Paul, however, takes the notion of the false self to a whole new level. You see, Paul’s religious conversion is the story of his freedom from a “religious false self.” Paul’s false self (and ours too) is so crafty that it attaches itself to our most noble desires. For Paul and many of us in the church today this means that our desire to be religious, spiritual beings is mixed with a pride that corrupts our faith. I think this often begins in innocent and sincere ways. We want to be good followers of Christ and so we begin to keep the rules and put on the religious veneer of those around us who may (or may not) be older, wiser, and more spiritual than us. This seems to work at first and we become pretty pleased with ourselves and right there… it happens! Right in that moment when we become pleased with (or ashamed of) ourselves… our religious false self awakens. Paul knew all about this. After all, he was a “Hebrew of Hebrews and in regard to the law-- a Pharisee” (Phil 3:4). Paul was so good at keeping the rules that he began persecuting and killing those who weren’t keeping the law. 

Paul demonstrates his intimate understanding of the religious false self in Colossians as he writes to an audience who has already made a commitment to following Christ, but their lives are still being controlled by the same powers that ran their lives before they became Christians (sound familiar?). In a situation like this we might expect Paul to criticize the powers that are controlling their lives or to write about the evil vices that are still present in their actions, but Paul surprises us. He asks the Colossians: “Why are you living by rules like, ‘do not handle. Do not taste. Do not touch?’” M. Robert Mullholland points out that “this is not a list of vices, but a list that that indicates scrupulous religiosity.” In short, this is a religious community that is defining themselves by what they do NOT do. They do NOT curse, or watch THOSE movies, or listen to THAT music. And their abstinence from a given set of behaviors makes them feel pretty special— they have become a religious false self.  

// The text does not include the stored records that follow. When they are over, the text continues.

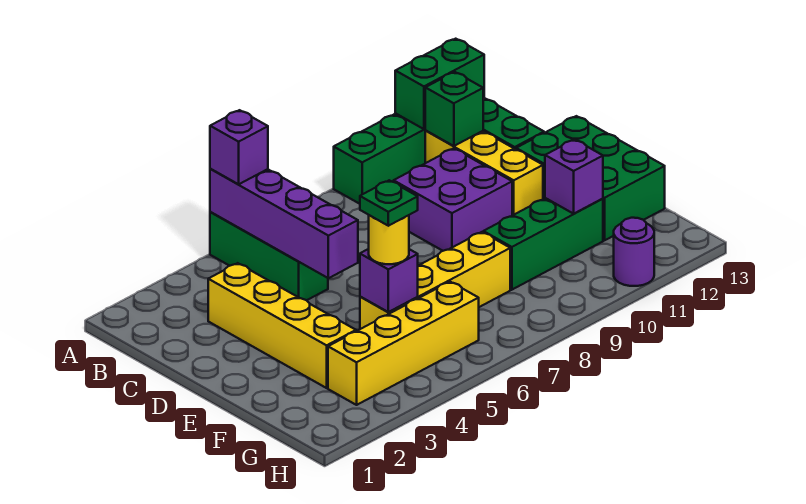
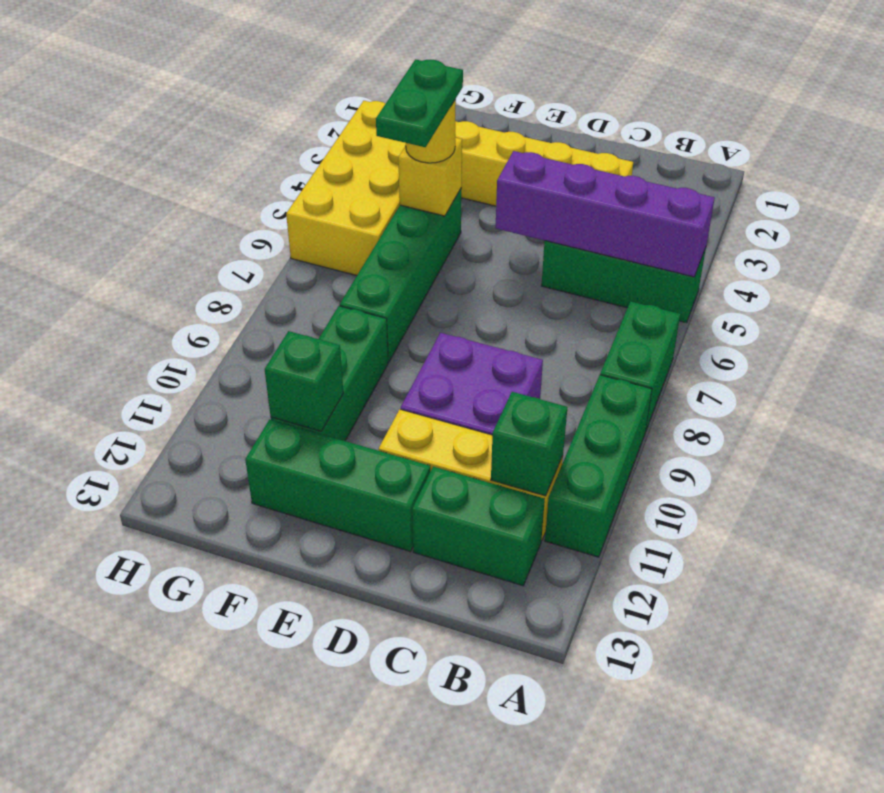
purple brick A5 level 3 -> none
green brick A11:A12 level 2 -> green brick A7:A8 level 1
green brick D12:F13 level 1 -> green brick D12:F12 level 1
yellow brick F5:F8 level 1 -> green brick F5:F8 level 1
purple brick F5 level 2 -> yellow brick F5 level 2
green plate F5 level 4 -> green plate F5:F6 level 4
purple brick F11 level 2 -> green brick F11 level 2
yellow brick G3:G6 level 1 -> yellow brick G3:H6 level 1
purple round brick H11 level 1 -> none

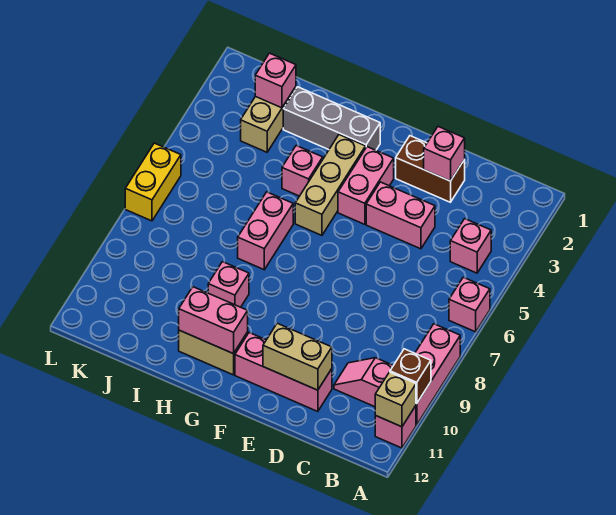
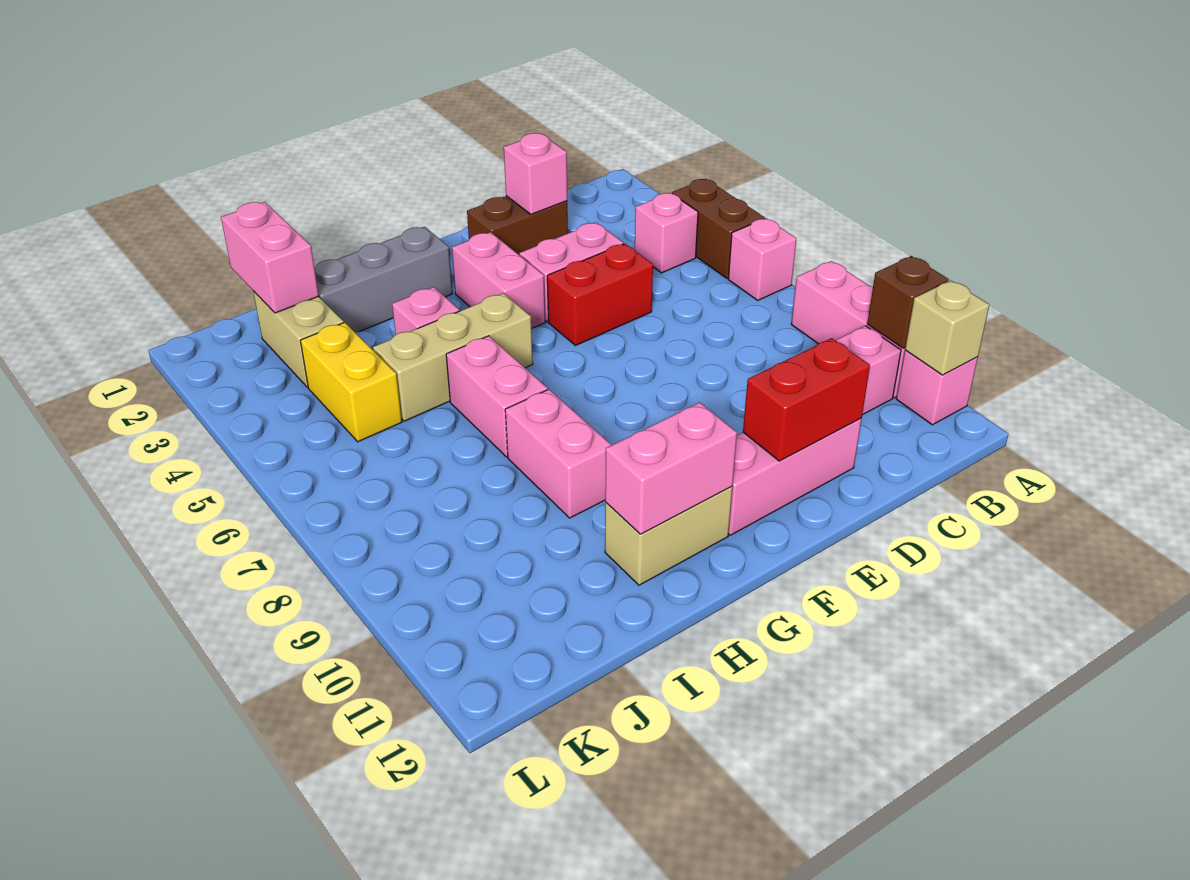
none -> brown brick A4:A5 level 1
none -> red brick D5:E5 level 1
tan brick D11:E11 level 2 -> red brick D11:E11 level 2
tan brick G3:G5 level 1 -> tan brick G5:I5 level 1
pink brick H9 level 1 -> pink brick H8:H9 level 1
pink brick J2 level 2 -> pink brick J1:J2 level 2
yellow brick L6:L7 level 1 -> yellow brick J4:J5 level 1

The call to follow Christ is not primarily a call to follow the rules. It is a call to dethatch from whatever gives you esteem/ affection, power/control, and safety/security and keeping the rules will make you feel one or all of these things and different times. Instead, it is a call to attach to the Triune God. Incidentally, when we attach ourselves to the living God we might just find ourselves following a rule or two, but we will do this from a place of depth and unity with God. We will do this as God’s beloved child, who does not need to gain favor with God through the law because the true self knows there is nothing you can do to make God love you any more or any less.